Jugar con objetos físicos es característico de los primates (Whitebread, 2010) y, por lo tanto, de los seres humanos. Experimentar lúdicamente con los objetos del entorno no sólo genera placer, como cuando un infante juega con su chupón, u otro objeto, al sacarlo y meterlo en su boca, como lo menciona Vygotsky (1978), es también el prólogo del pensamiento científico y el razonamiento causal. Jugar con objetos es una forma de experimentar con sus propiedades y reconocer sus affordances. Los objetos pueden generar posibilidades lúdicas pragmáticas, enactivas o simbólicas. En el primer caso, se involucra al objeto de forma concreta en el acto lúdico, se juega desde el objeto a partir de sus características y propósitos predeterminados (por ejemplo: los juegos de mesa, algunos videojuegos, rompecabezas, etc.). Al jugar de forma enactiva, se juega a través del objeto, tomando en cuenta sus posibilidades (o affordances) físicas u orgánicas (como en el caso de la cuerda para saltar, la rampa para deslizarse, la tabla para flotar, etc.).

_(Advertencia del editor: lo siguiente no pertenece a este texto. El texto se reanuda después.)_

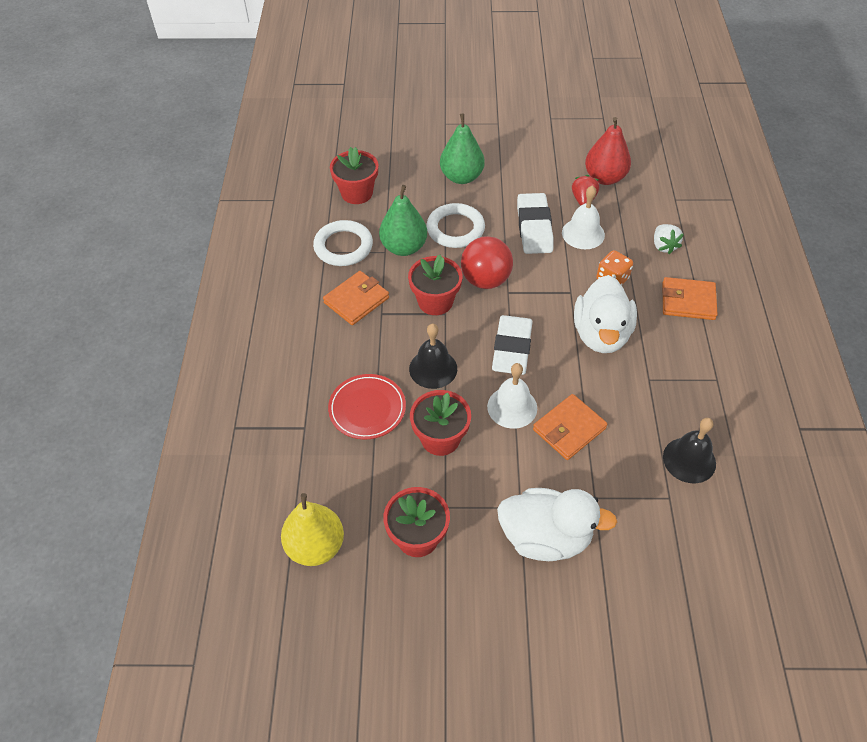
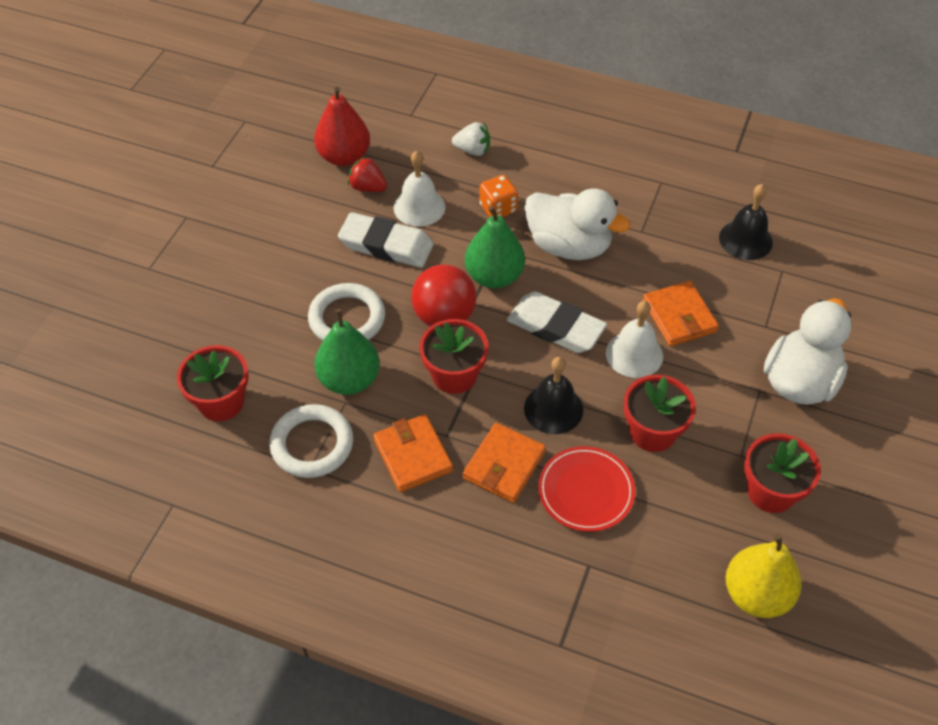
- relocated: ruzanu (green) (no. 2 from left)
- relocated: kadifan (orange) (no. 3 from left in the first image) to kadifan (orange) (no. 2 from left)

Finalmente, en el juego simbólico con objetos, se juega más allá de las propiedades físicas o del uso o propósito predeterminado del objeto. En este escenario el objeto cobra una identidad virtual o imaginaria, las affordances se despojan de la relación directa perceptual con sus propiedades físicas y usos o propósitos predeterminados, y emerge una identidad maleable y acorde con la narrativa y propósitos del juego -como cuando se juega con muñecos que adoptan roles más allá de sus características físicas predeterminadas, o al emplear objetos que simulen ser herramientas o instrumentos específicos.

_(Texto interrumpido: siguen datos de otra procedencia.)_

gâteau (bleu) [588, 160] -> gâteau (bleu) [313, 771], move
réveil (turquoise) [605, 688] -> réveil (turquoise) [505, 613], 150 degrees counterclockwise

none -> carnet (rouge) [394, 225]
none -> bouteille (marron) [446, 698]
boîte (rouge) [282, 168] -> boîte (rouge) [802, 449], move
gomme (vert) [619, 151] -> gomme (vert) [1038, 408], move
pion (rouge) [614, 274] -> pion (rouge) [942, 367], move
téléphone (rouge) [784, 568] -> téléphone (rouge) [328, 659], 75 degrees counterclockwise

El juego con objetos invita a la exploración, a la experimentación, al ejercicio de la destreza y a la creatividad. Ello involucra también la toma de decisiones, el sentido de agencia y la autonomía para usar y pensar los objetos de forma específica, pero flexible y creativa, y para alcanzar metas asociadas al juego y al uso del objeto. En ese sentido, los juegos de construcción (con bloques o piezas ensamblables) y de resolución de problemas se asocian también con el desarrollo de la atención, la concentración y la perseverancia, y con actitudes de enfrentamiento proactivas ante retos y desafíos (Sylva, Bruner y Genova, 1976).

El juego con objetos puede involucrar también un habla interna o narrativa subjetiva, desde la cual se nombran los pasos, usos, propiedades y acciones asociadas a los objetos. Este discurso interior favorece la planeación, la organización y la autorregulación de la persona que juega. Semejante uso del lenguaje -que tiene un aire de familia con la noción wittgensteiniana de “ver una cosa como si fuera otra”- se observa también en las verbalizaciones cuando se juega con otros, al hablar de los proceso o usos que se da a los objetos (Vygotsky, 1978).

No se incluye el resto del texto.